Além do azeite, o bagaço era aproveitado para a alimentação dos porcos. Era recolhido na cova do bagaço (pequeno poço seco revestido com uma parede de pedra) onde era muito bem calcado e temperado com algumas macheias de sal para se conservar.

A oliveira foi durante muitos anos a principal base da economia local. A melhor estrada era a que nos levava ao lagar, e, daí saíam muitos alqueires de azeite, primeiro em odres de pele de cabra e depois em bidons de folha de flandres. Havia negociantes que, em carros de bois, faziam o transporte do azeite para as cidades. Na primeira metade do século passado, levava-se ainda muito azeite para o Pontão, Ansião e Avelar, não falando no que embarcava em Alferrarede, quando os comboios já o transportavam para exportação e consumo no país inteiro.

O período da apanha da azeitona era muito alegre, cantava-se ao desafio entre grupos que andavam próximos. Os donos e familiares não eram capazes de apanhar, em tempo oportuno, toda a sua azeitona. Tinham de recorrer a varejadores e apanhadeiras que contratavam, na sua maioria, no concelho de Vila de Rei. Ao contrário da maioria dos assalariados, estes dormiam e comiam em casa dos patrões.
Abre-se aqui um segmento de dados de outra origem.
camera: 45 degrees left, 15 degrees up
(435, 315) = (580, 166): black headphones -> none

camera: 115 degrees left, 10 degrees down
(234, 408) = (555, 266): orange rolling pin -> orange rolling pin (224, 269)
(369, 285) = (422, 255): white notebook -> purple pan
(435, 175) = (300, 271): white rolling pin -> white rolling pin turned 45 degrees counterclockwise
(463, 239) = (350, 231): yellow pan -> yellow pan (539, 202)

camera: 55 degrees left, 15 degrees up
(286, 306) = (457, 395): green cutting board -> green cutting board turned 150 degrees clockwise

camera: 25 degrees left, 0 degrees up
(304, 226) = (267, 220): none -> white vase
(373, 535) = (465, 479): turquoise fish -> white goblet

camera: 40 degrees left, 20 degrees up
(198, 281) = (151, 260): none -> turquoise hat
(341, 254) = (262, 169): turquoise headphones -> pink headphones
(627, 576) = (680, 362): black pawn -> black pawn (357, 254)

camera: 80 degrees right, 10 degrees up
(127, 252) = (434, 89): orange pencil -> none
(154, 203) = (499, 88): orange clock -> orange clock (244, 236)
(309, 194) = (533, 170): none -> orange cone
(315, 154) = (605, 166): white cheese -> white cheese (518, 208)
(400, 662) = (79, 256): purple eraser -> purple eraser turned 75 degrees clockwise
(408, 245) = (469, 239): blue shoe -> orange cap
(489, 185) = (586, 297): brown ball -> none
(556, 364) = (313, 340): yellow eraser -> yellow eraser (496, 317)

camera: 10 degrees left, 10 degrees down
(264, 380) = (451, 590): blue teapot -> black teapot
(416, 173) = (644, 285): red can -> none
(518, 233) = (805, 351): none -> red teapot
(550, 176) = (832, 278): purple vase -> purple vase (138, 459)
Não podemos dizer que havia ranchos, mas havia mais alguns braços de trabalho. À noite, toda a gente gostava de ir ao lagar levar os sacos cheios de azeitona, para mais conversa e brincadeira.

Como curiosidade, é de referir que devido ao declive das encostas onde se plantaram oliveiras ser muito acentuado, construíram-se pequenas paredes, de pedra solta, no lado mais baixo do pé da árvore, com a finalidade de segurarem a terra, impedindo que fosse arrastada pelas chuvas de Inverno. Fazia-se ainda a desmoita (ato anual de cavar superficialmente um terreno de oliveiras para eliminar ervas daninhas, sem provocar grande erosão nas encostas), para manter os olivais bem cuidados.

Também toda a gente tinha as suas figueiras. Era uma fruta muito apreciada por quem andava nas hortas. Com os melhores figos, espalhados em toscos tabuleiros de tábuas de pinho, secavam-se ao sol e faziam as passas, que eram um alimento que durava muitos meses e que completava uma alimentação nem sempre correta nem completa. Os figos de mau aspeto e qualidade alimentavam os porcos.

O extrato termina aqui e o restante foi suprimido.